Quanto è doloroso accorgersi che i tuoi politici ti hanno ingannato?
La crisi a Londra, la Brexit facile che non c’era, e il prossimo tormento
Theresa May vive alla giornata, oggi è andata meglio di ieri: il ministro Michael Gove, brexiteer versione liberale, non si è dimesso e non l’ha abbandonata: essendo lui un traditore seriale, è una buona notizia; c’è stato il rimpasto: Amber Rudd è tornata al governo dopo che si era dimessa 200 giorni fa, e c’è un nuovo ministro per la Brexit, Stephen Barclay, sconosciuto e sostenitore del “leave”. Oggi chissà, c’è una mozione di sfiducia che sta prendendo forma, e in Parlamento la premier britannica è considerata molto fragile. La May ha la forza dei sopravvissuti, che è un vantaggio incalcolabile se come lei hai passato gli ultimi diciotto mesi a schivare accuse, tentati golpe, sgambetti, disamore e alla fine ti ritrovi ad aver negoziato con gli europei l’unico accordo sulla Brexit al momento esistente e praticabile. I detrattori nel Partito conservatore (il suo) non hanno un’alternativa, non hanno proposte, non hanno argomenti se non frustrazione e furia, ma questa scompostezza, che si somma a quella di molti laburisti, li rende più brutali, disposti a tutto pur di levar di mezzo la May e il suo piano da sopravvissuta.
Il problema della premier è che nel momento in cui ha ottenuto il risultato più grande del suo tormentato mandato – un accordo sulla Brexit – ha anche tolto il velo dall’inganno su cui si è fondato il suo stesso mandato: il miglior accordo possibile sul divorzio dall’Ue, perché questo è il miglior accordo possibile salvo qualche piccolo dettaglio, è quanto di più lontano da quello che i sostenitori della Brexit si aspettavano. Chi grida al tradimento ha ragione, Brexit non “means” affatto Brexit, la May non ha mantenuto la promessa fatta all’inizio del 2017, perché quella promessa non si poteva mantenere. Non è una questione personale, non è la May che ha tradito, è che la Brexit come liberazione dal giogo europeo, come fuga dalla prigione europea (come è stata sciaguratamente definita l’Ue), saremo soli e più forti nel mondo perché siamo il Regno Unito ed è l’Europa ad avere bisogno di noi non il contrario, era un inganno. Semplicemente questo: un inganno. Era un sogno, un’ambizione, era propaganda, non aveva alcun fondamento, ma poiché era una cosa nuova, mai sperimentata prima, ogni speranza pareva plausibile, e quando qualcuno diceva: no guarda che questa cosa non è possibile, finiva schiacciato dalla retorica sovranista. La May ha alimentato l’inganno perché era l’unico modo per tenere insieme il suo partito e dare seguito alla volontà popolare del 2016, e quando è stata assalita dalla realtà non ha potuto far altro che accettarla: così esce dall’Ue rimanendoci parecchio dentro.
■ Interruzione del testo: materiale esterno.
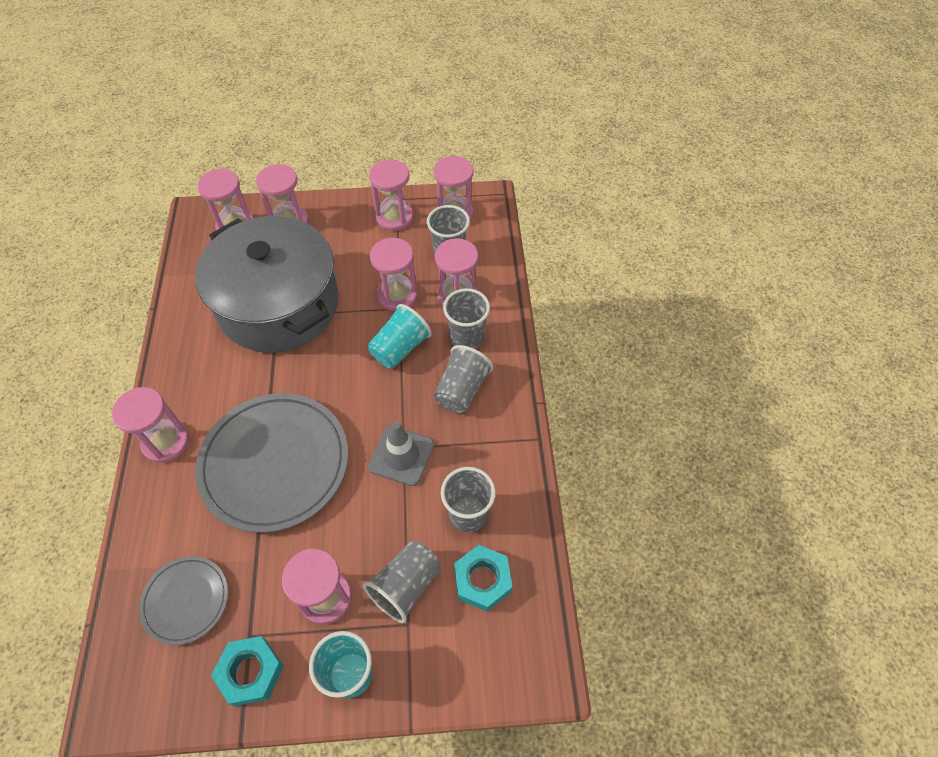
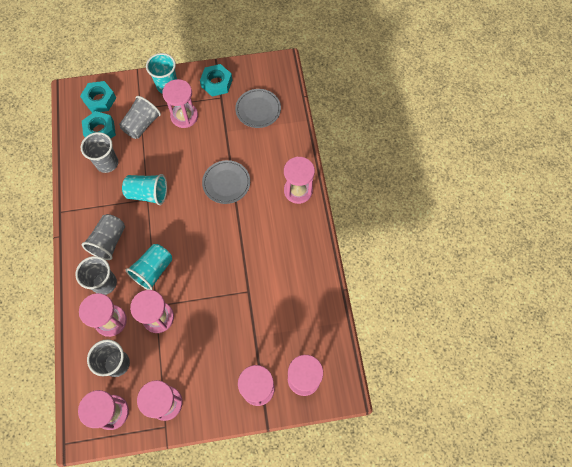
camera: 175 degrees right, 10 degrees up
(275, 463) = (226, 183): grey plate -> grey plate, size x0.52
(279, 304) = (249, 301): grey pot -> none
(401, 456) = (148, 194): grey traffic cone -> turquoise cup
(486, 652) = (99, 100): none -> turquoise nut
L’inganno è per un politico imperdonabile (vale anche qui, vale anche per noi), ancor più se riguarda una materia esistenziale come l’adesione all’Ue, e ora alla May non resta che il senso di responsabilità. Proverà a portare avanti il suo piano in Parlamento, se sopravvive alle mozioni di sfiducia, e proverà a convincere i suoi che con questo accordo il Regno Unito risolverà la sua questione europea e potrà soltanto stare meglio. Potrebbe anche chiedere di estendere l’articolo 50, che fu fatto scattare con il suo conto alla rovescia quando mezzo paese era immerso nell’inganno, e gli europei potrebbero anche concederglielo. Ma se poi il suo piano sarà stracciato, o se prevarrà la certezza che il piano sarà stracciato, che cosa accadrà? Ci sono diverse alternative, che vanno dal “no deal” con l’Europa alle elezioni anticipate (come se il Labour vincitore potesse ottenere una Brexit più Brexit di questa, paradosso assoluto: non era per il remain, questo Labour?), e poi c’è il secondo referendum che dopo questo inganno appare come la soluzione più sincera: se volete la Brexit questo è l’accordo, se volete uscire senza reti questo è il “no deal”, se avete cambiato idea annulliamo tutto. Il Regno non ne uscirà più forte, e la frattura interna non sarà rimarginata, ma il momento della verità è così: fa male.